MATTHEWS:  What do you make of that comment, that rosy comment by the national security adviser? 

ASHWARI:  It‘s amazing.  Whenever the Palestinians kill an Israeli, it‘s utmost condemnation and labels of terrorism, even though we‘re under occupation, and we‘re not supposed to even defend ourselves.  It‘s Israel that‘s defending itself, even though it‘s the one who is attacking and assassinating and demolishing homes and so on. 

And what is amazing to me is that, now, we are supposed to use restraint and that we shouldn‘t respond.  Of course, I‘m against violence of all sorts, and Condoleezza Rice more than anybody else knows that.  The question is, you cannot ask a people under occupation, being shelled and bashed, to use self-control and restraint when you know that such actions, especially the assassinations of leaders, are made on purpose in order to provoke a response and in order to start a new cycle of revenge. 

Now, when they talk about spiritual leaders, I don‘t want to quote to Mr. Landau all the spiritual leaders and rabbis in Israel who advocated the ethnic cleansing of Palestinians, the killing of Palestinians who called us vipers and snakes and congenital liars and so on, and we should have been killed.  All these are spiritual leaders and rabbis.  We didn‘t go and assassinate them. 

Most of your government is against peace and is far assassinations.  We don‘t advocate their assassination.  There has to be a minimal moral quality of responsibility when you talk about human beings.  This is absolutely unacceptable.  We said there has to be due process.  Dr. Rice and others understand this.  You cannot set yourself up as judge, jury, and executioner. 

(CROSSTALK)

MATTHEWS:  One last question for Minister Landau.

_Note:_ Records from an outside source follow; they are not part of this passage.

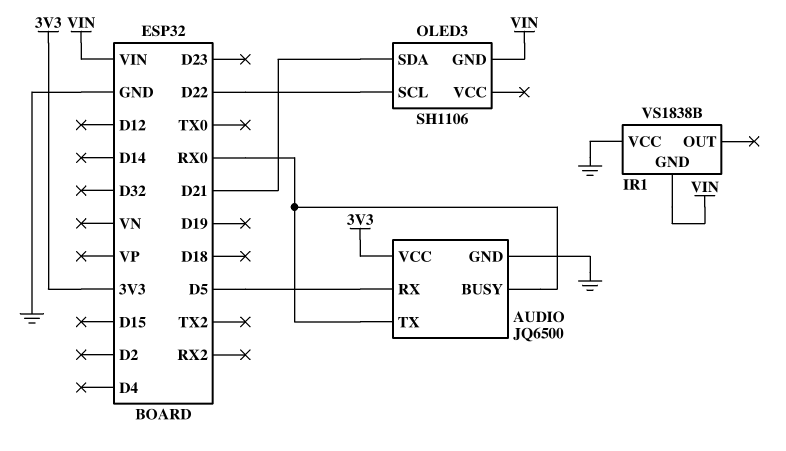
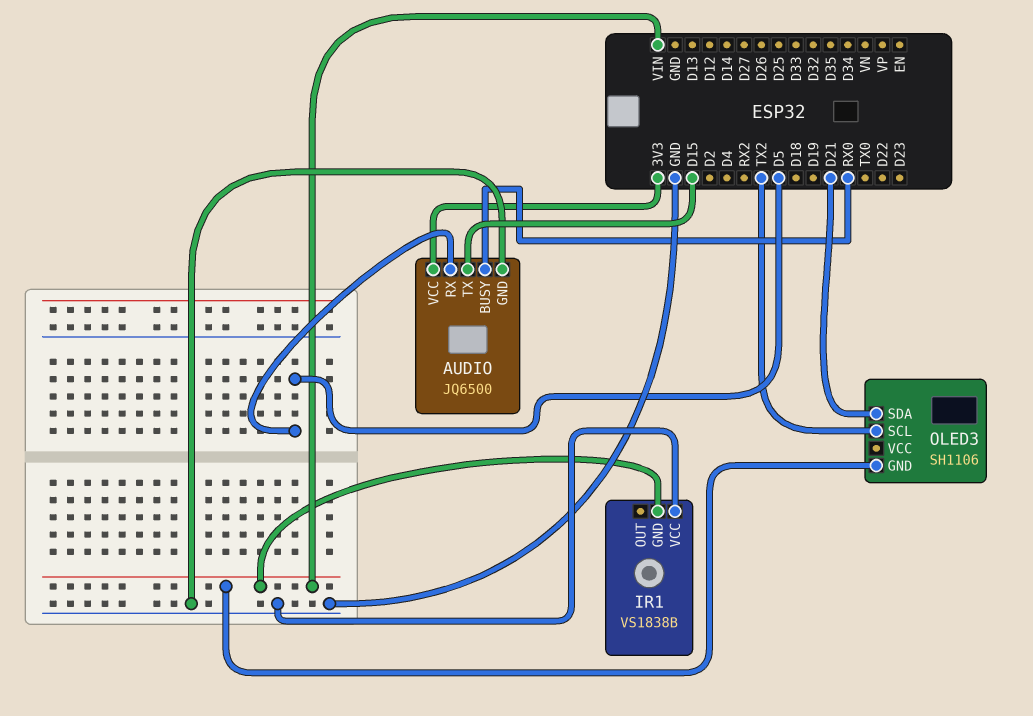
AUDIO pin TX: RX0 -> D15
OLED3 pin SCL: D22 -> TX2

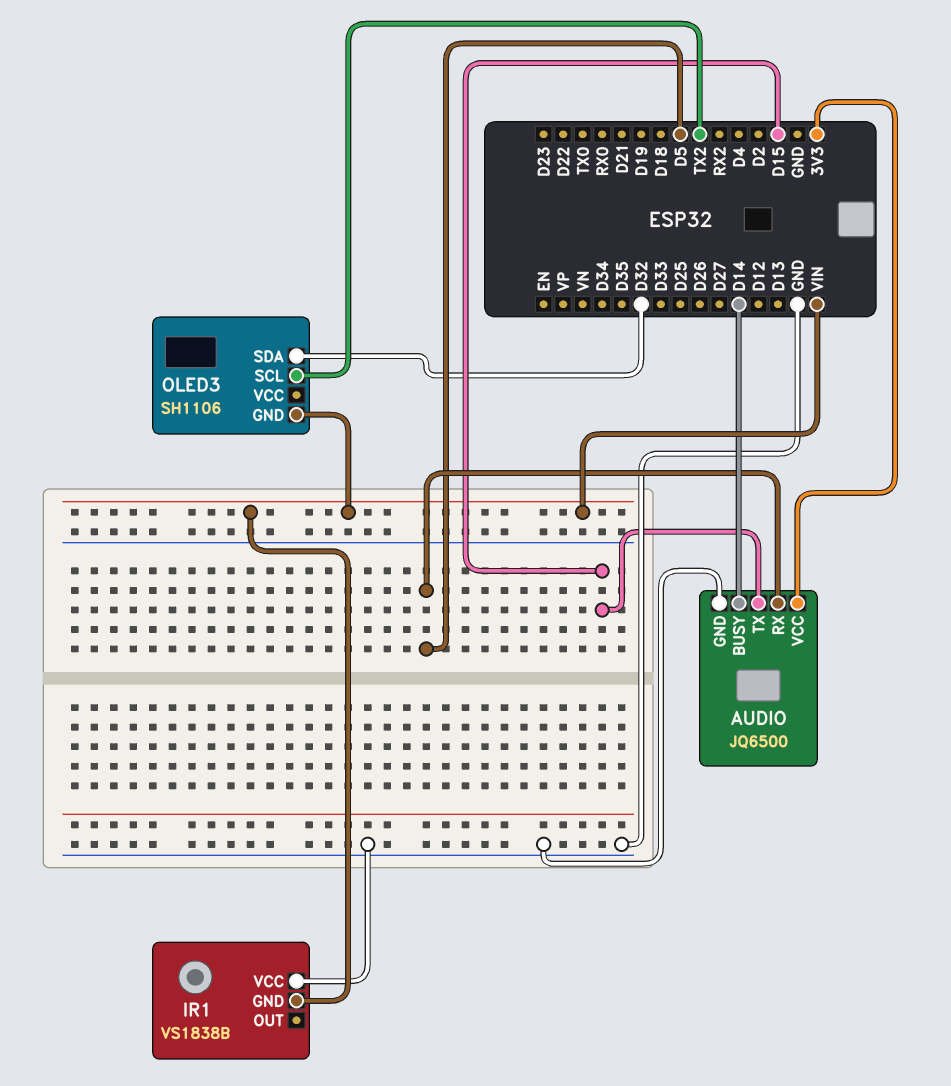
AUDIO pin BUSY: RX0 -> D14
OLED3 pin SDA: D21 -> D32

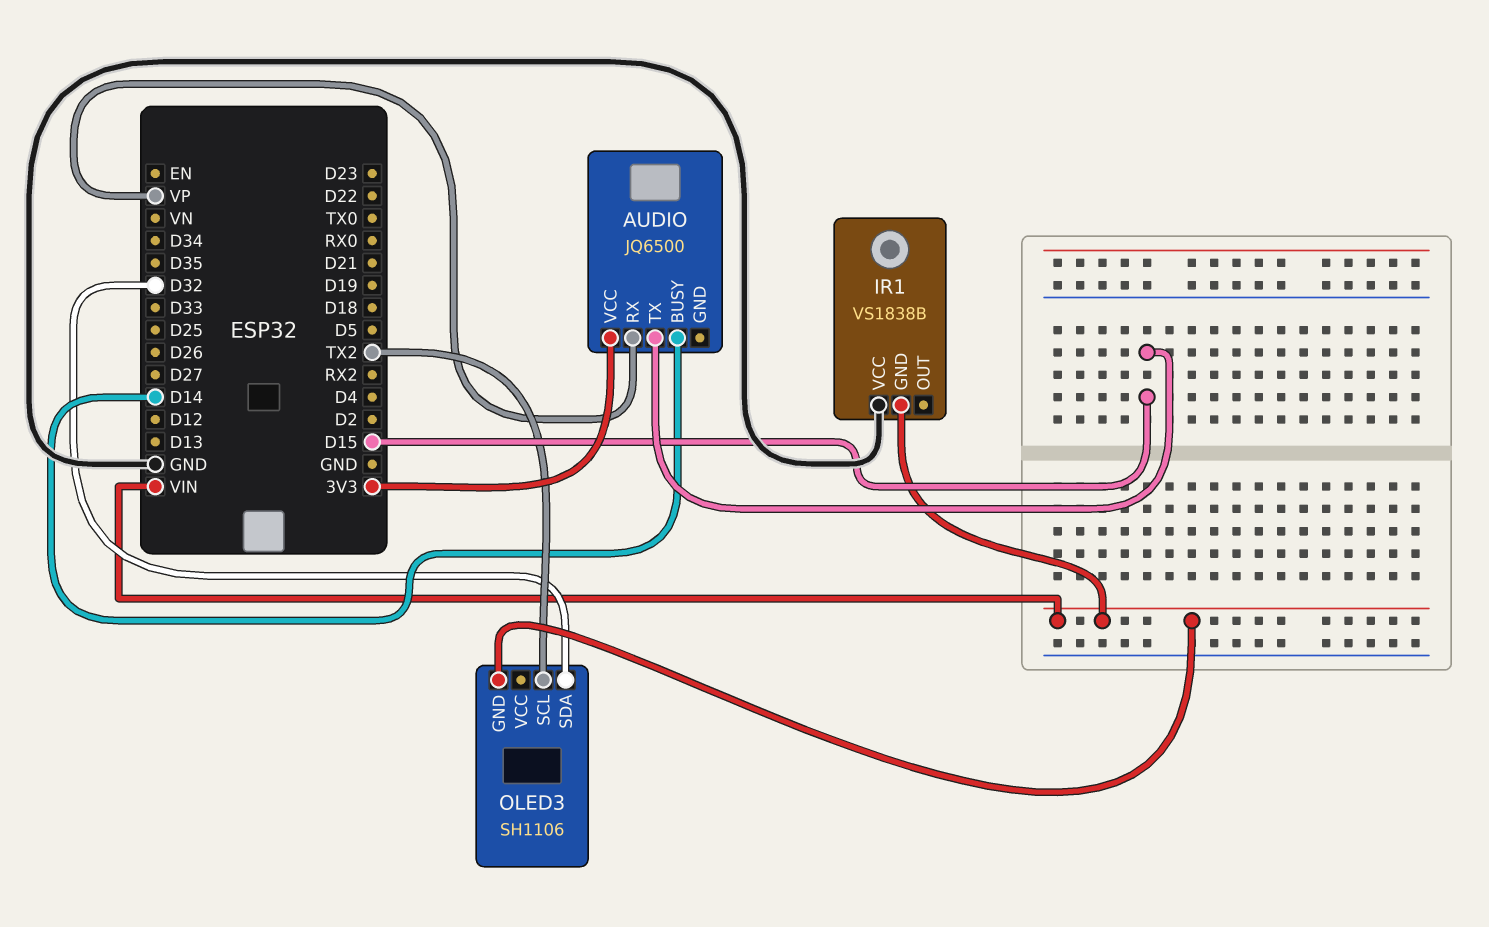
AUDIO pin GND: GND -> none
AUDIO pin RX: D5 -> VP

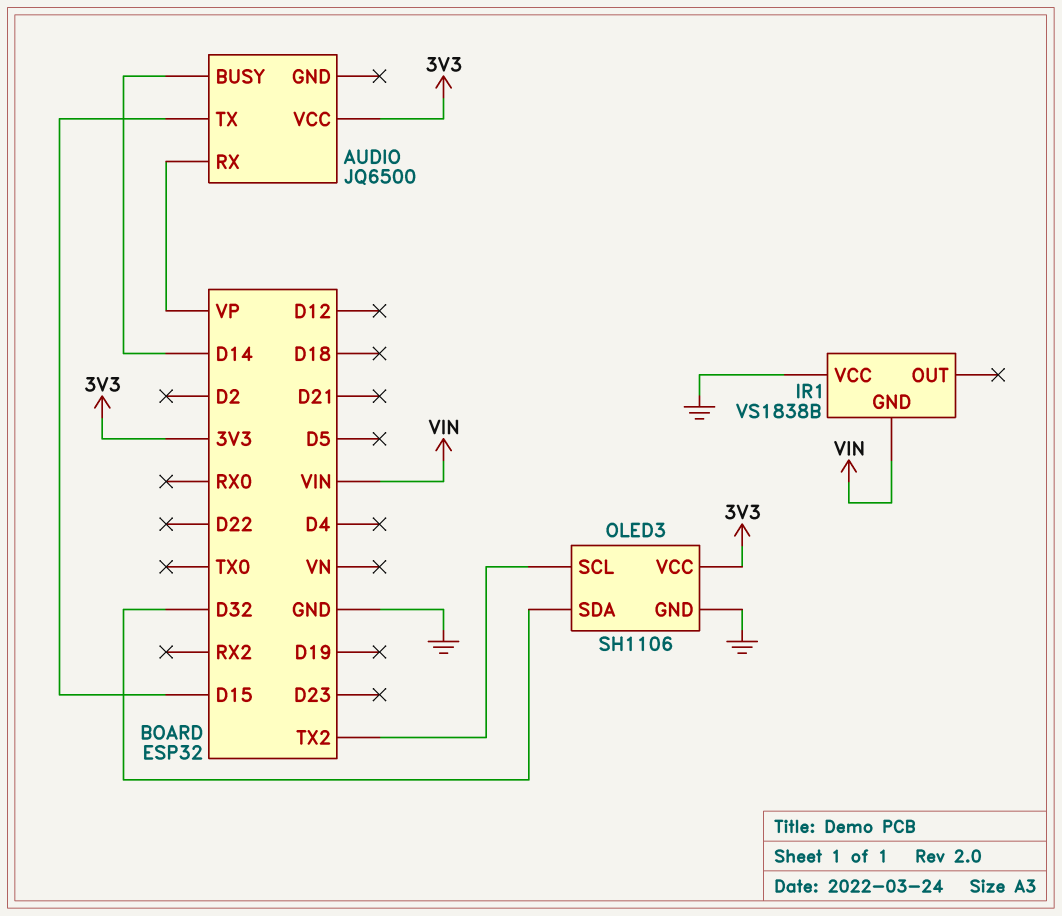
OLED3 pin GND: VIN -> GND
OLED3 pin VCC: none -> 3V3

What does Israel have to give away to find an Arab leader willing to defend—to police their own terrorists, to kill their own terrorists?  What would it take for Israel to—you think the Arabs would accept as a deal, to actually become their own policemen and stop this terrorism? 

LANDAU:  The only thing the Arabs have to do, and particularly the Palestinians, is simply to fulfill their agreement.  We just signed an agreement eights months ago, the road map. 

And the major, most important step which the Palestinians had to fulfill is simply to dismantle their terrorist organizations.  We have fulfilled our commitments over there. 

MATTHEWS:  Thank you, Hanan Ashwari and Minister Uzi Landau.

Up next, the HARDBALL ad team shows you how to make a political ad. 

You‘re watching HARDBALL on MSNBC. 

(COMMERCIAL BREAK)

MATTHEWS:  Coming up, David Shuster and the HARDBALL ad team takes you behind the scenes of political ad-making—when HARDBALL returns.

(COMMERCIAL BREAK)

MATTHEWS:  As most of you know, television drives the presidential election, and the reason candidates spend half their time fund-raising is to pay for the ads. 

But before any ad is ready for air, an interest group or campaign ad team must make a series of important tactical decisions.  To demonstrate that process and to reveal some of the tricks of the trade, we assembled our own HARDBALL ad team and asked them to produce ads on two real-live candidates, politicians.

HARDBALL election correspondent David Shuster headed up our team.  Republican strategist Rick Davis and Democratic strategist Steve McMahon will join us in just a few minutes to grade David‘s effort.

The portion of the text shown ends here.